Speaking well seems to far outweigh listening well in our culture. Perhaps if we weren’t so intent on “being heard” and if we all practiced better listening skills, we might find more cordial conversations, and people jump to conclusions less.
There’s a multitude of categories for types of listening, including active listening, therapeutic listening, deep listening, full listening, critical listening—and the list goes on. Some schools place value on teaching listening skills, including business and health care programs.
Of note, in a 2017 article in the Harvard Business Review, “Making Time to Listen to Your Patients,” Dr. Rana Awdish and Dr. Leonard Berry advocate for communications curriculum to be taught to clinical and non-clinical staff in health care organizations.
“Actively listening to patients conveys respect for their self-knowledge and builds trust.” The authors wrote. “We must listen generously so that we nurture authentic, bidirectional relationships that give clinicians and patients a sense of mutual purpose.”
Most of us have felt at one time or another that health care practitioners have failed to listen to our needs and concerns. I can say this unequivocally, as I’ve been on both sides of the fence—as a patient and as a nurse—and have failed miserably at times as a palliative nurse. Part of my role in the ICU was to provide emotional support, and that takes time and patience. Sometimes in a hurry, knowing I had four or five more families to see, I would obtain whatever piecemeal information that I needed and move on. Shame on me.
Those practitioners who do actively listen to patients and families generate the highest regard and favor in their practices. People appreciate being heard.
How are these listening skills translated into social situations or personal relationships with friends? Have you ever been to a gathering and heard a conversation that goes something like this:
First speaker: “We’re tired this evening. My family just got back from a trip to Washington, D.C.”

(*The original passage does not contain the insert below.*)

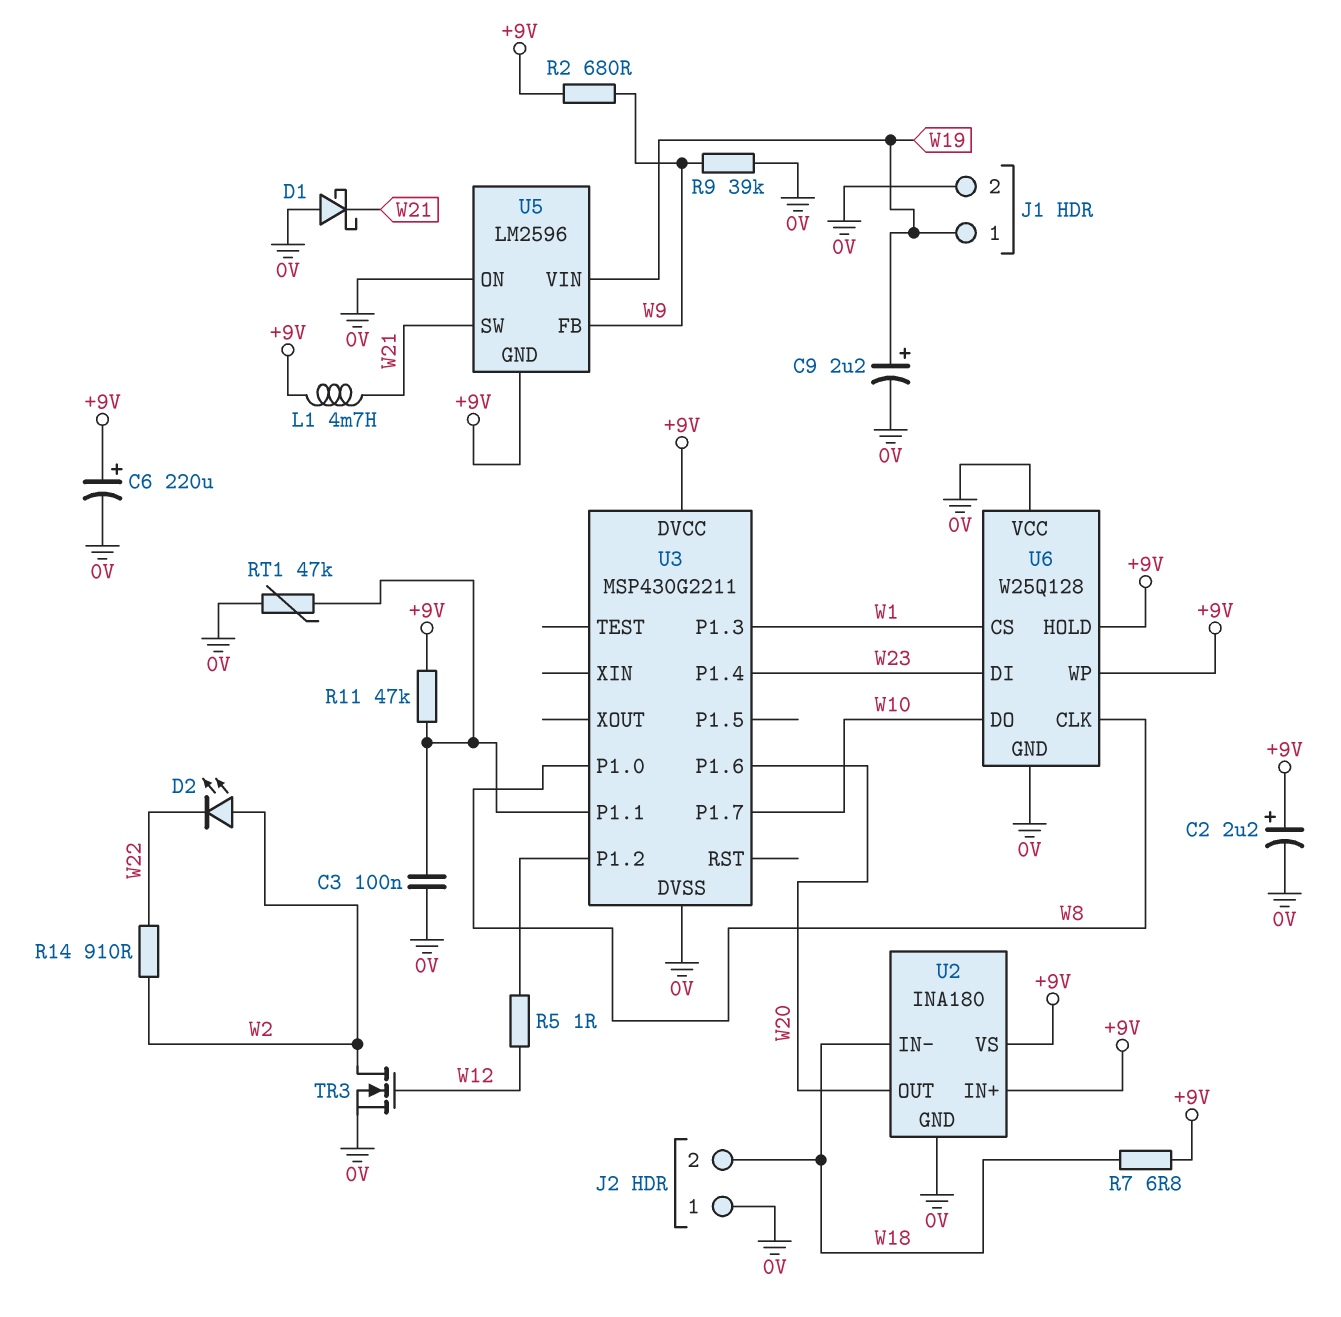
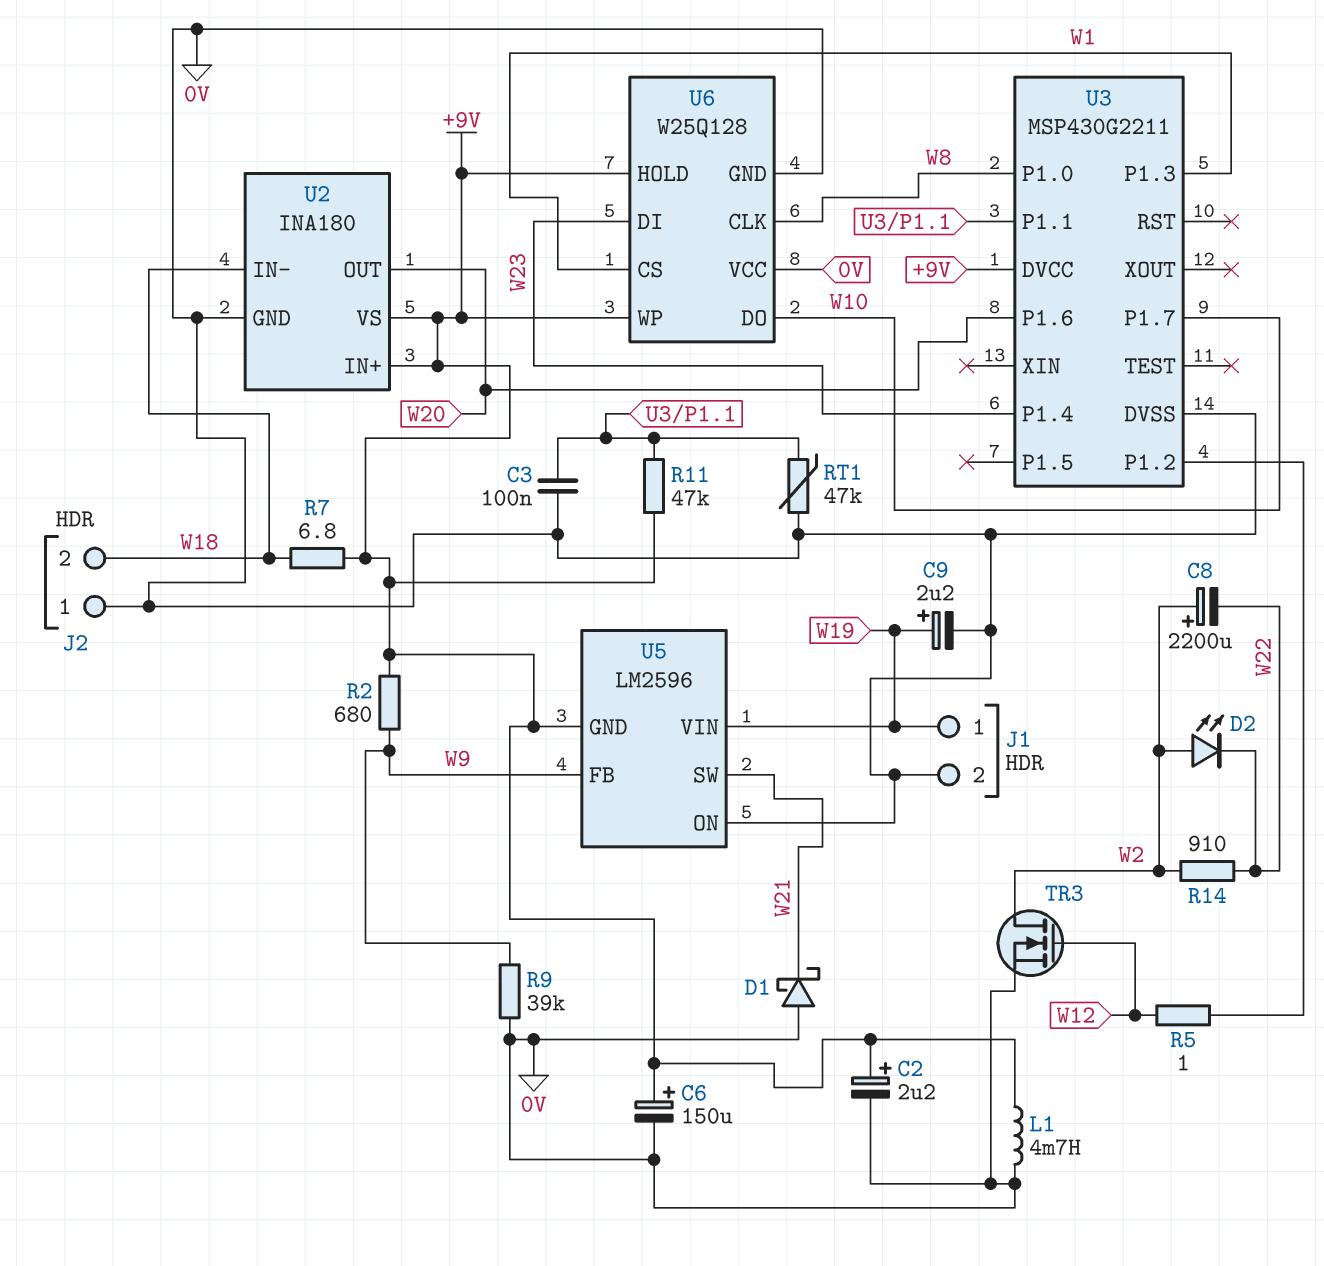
C6: 220uF (plus +9V, minus 0V) -> 150uF (plus +9V, minus 0V)
C8: none -> 2200uF (plus W2, minus W22)
L1: 4.7mH (+9V, W21) -> 4.7mH (+9V, 0V)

Second speaker: “Oh, we took our children there when they were in fifth and sixth grades. Wonderful experience!”
First speaker: “Where did you visit?”
Second speaker: “Of course, the mall area, including the Washington Monument, the Lincoln Memorial …”
Look how the focus shifted. Who’s the better listener? Instead of asking any probing questions, the second speaker immediately jumps to his or her own experience. It happens all the time. Maybe saying, “What interested you the most?” would have allowed the first speaker to share some thoughts.
Listening well takes practice—a lot of practice, in fact. Compare it to playing tennis. There are many times on the court when you know you should “follow the ball” or “move your feet,” but instead the body just doesn’t budge. You know intellectually that you should “go to the net,” but instead begin backing up.
Most of us know how to listen, but putting it into practice is another story. We tend to blurt out words and later realize that we should have asked a question or two to find out more about what our friend was trying to convey.
Then there may be a time when words become meaningless and empty verbiage takes over. Sitting with a friend whose spouse is in the hospital may mean just being at his side and listening to him pour out his grief and fear about his wife’s impending death. Offering a tissue or a cup of water or coffee may be the best response. In these circumstances, one’s presence is perhaps the best form of listening.
Many years ago, I was sitting with a woman in the hospital whose husband had just died about an hour prior. As a hospice nurse, I had visited her for several days. Her husband had been unresponsive for two or three days, then died on their 50th wedding anniversary day. We were holding hands and she said, “Everyone keeps saying how sad that he died on our anniversary, but I am happy. I knew he wanted to make it to that day, then let go.”
I was thankful that she shared this thought and affirmed what she said. If I had gone to her and not listened, this conversation wouldn’t have occurred. I might have been asking, “Do you need a chaplain? Should we call the funeral home?” These are important questions that need to be asked, but sometimes just being present opens doors that we never expect.
On an even deeper level, it’s only when we still our minds that we can hear the anxieties and fears of a loved one talking with us. By focusing on their need, we can forget our own—at least for a moment. My husband and I each recently confessed that we’re sometimes guilty of “hearing but not listening.” If he has that blank stare or I’m looking at my phone, then there’s no real listening going on.
To reiterate one point: Good listening is a goal. We trip, fall, and fumble more frequently than not. Impatient to complete another’s sentence or move on to another topic, we interrupt (guilty!), thinking that we know what the other person is about to say.
Listening is a taught skill. Our schools teach reading and composition. They focus on oral presentations. Our media is talk, talk, talk. There are some excellent interviewers who do probe and listen, and I’m grateful for them.
Years ago, a common philosophy about listening was that “children should be seen and not heard,” along with “be quiet and listen.” A great deal of progress has been made by altering the teacher talks/student listens model to variations that allow student participation and engagement. Parents and teachers can enable children to become active listeners, ask thoughtful questions, and learn empathy. Even role-playing with children can teach them to take an interest in others.
Indeed, every person wants to be heard when conveying an experience, feeling, goal, or dream. No one wants to play the role of good listener all of the time and never be heard. There can be no “we” without an “I” and “I.” When we do take time to listen, it allows us to learn what someone else is truly trying to express. We then grow by learning about someone else’s experience, especially when it’s different from our own and offer a compassionate response.